Existem variados encontros de um sujeito com uma obra: um romance, um poema, uma escultura, uma pintura, um livro científico, filosófico ou psicanalítico. Desse encontro, inusitados efeitos se produzem; dos mais formais como resenhas e comentários até os mais íntimos e privados que causam um silêncio estrondoso. Um percurso singular que depende do sujeito e da obra. O que cada um procura em seu caminho inquieto, faltante e desejoso aponta para o que vai ser encontrado. A obra parece ficar à espera, cuidadosamente posicionada para surgir nas mãos e diante dos olhos desse viajante que sempre chegará a seu destino.

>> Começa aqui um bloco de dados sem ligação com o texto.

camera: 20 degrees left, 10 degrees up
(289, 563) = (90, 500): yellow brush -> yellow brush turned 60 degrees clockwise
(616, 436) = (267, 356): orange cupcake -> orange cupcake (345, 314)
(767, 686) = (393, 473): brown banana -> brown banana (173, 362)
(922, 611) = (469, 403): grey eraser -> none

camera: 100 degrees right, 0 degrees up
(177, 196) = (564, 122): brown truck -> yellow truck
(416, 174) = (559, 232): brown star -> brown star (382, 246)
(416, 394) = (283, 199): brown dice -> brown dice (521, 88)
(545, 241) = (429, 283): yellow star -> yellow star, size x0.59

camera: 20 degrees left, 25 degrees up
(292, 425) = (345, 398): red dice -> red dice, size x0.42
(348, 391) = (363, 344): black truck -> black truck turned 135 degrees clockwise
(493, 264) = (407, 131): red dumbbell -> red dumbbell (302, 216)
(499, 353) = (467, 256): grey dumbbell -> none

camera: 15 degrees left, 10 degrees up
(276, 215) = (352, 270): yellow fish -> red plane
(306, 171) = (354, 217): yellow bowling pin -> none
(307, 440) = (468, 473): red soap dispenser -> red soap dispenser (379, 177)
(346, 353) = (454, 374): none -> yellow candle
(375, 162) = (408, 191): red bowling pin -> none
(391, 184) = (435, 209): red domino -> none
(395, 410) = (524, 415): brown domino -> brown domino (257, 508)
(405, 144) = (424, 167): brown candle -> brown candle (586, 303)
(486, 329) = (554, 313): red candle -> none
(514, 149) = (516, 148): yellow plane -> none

Diante de uma questão, todo um itinerário é percorrido nessa viagem feita em busca da mensagem que a responderá. Mas uma vez decifrado o enigma, a esfinge apresenta outro ainda mais inquietante.
Existem ainda aqueles que jogam suas mensagens ao mar como um naufrago a procura, não do encontro singular, mas apenas de terra firme. O que queres? Alguém, qualquer um, portador das velas - que iluminam a escuridão do barco a deriva - e da segurança do destino. Dái resulta um não encontro, não há encontro entre duas singularidades quando só há necessidade. O naufrago só pode pensar em sua sobrevivência, já pulou de um barco e está em busca de outro seguro que não o deixe a deriva.
Se a fantasia é nosso filtro com a realidade, pois não há real possível de simbolizar, ela posiciona o sujeito dividido diante do objeto que causa seu desejo numa relação de inclusão/exclusão, alienação/separação. “Que queres?” pergunta Jacques Cazotte por meio de seu “Diabo Enamorado”. A pergunta sobre o desejo sempre é diabólica. Nossa resposta também.
Interrogo-me se precisamos mesmo responder a essa pergunta. Penso que podemos enfrentá-lo, olhando nos olhos do diabo e não responder completamente a suas demandas. Colocar em cena uma questão singular. Se o diabo (desejo) pergunta: “Que queres?” Há a possibilidade de se escolher outra posição subjetiva na fantasia em relação ao Outro. Diante do goze! A resposta pode ser: quando quiser e se quiser. Diante do trabalhe! Há uma escolha de como trabalhar. Diante do ame! Há a escolha de não amar ou de amar para além do amor.
O desejo se constitui pela falta, se constitui na relação com o Outro. Ora busca-se satisfazer pulsões de desejos originados dessa divisão, outras vezes, para negar essa mesma divisão constitutiva há o imperativo de realizar o desejo do Outro em nós. Para qual desejo dizer sim ou não, é uma escolha!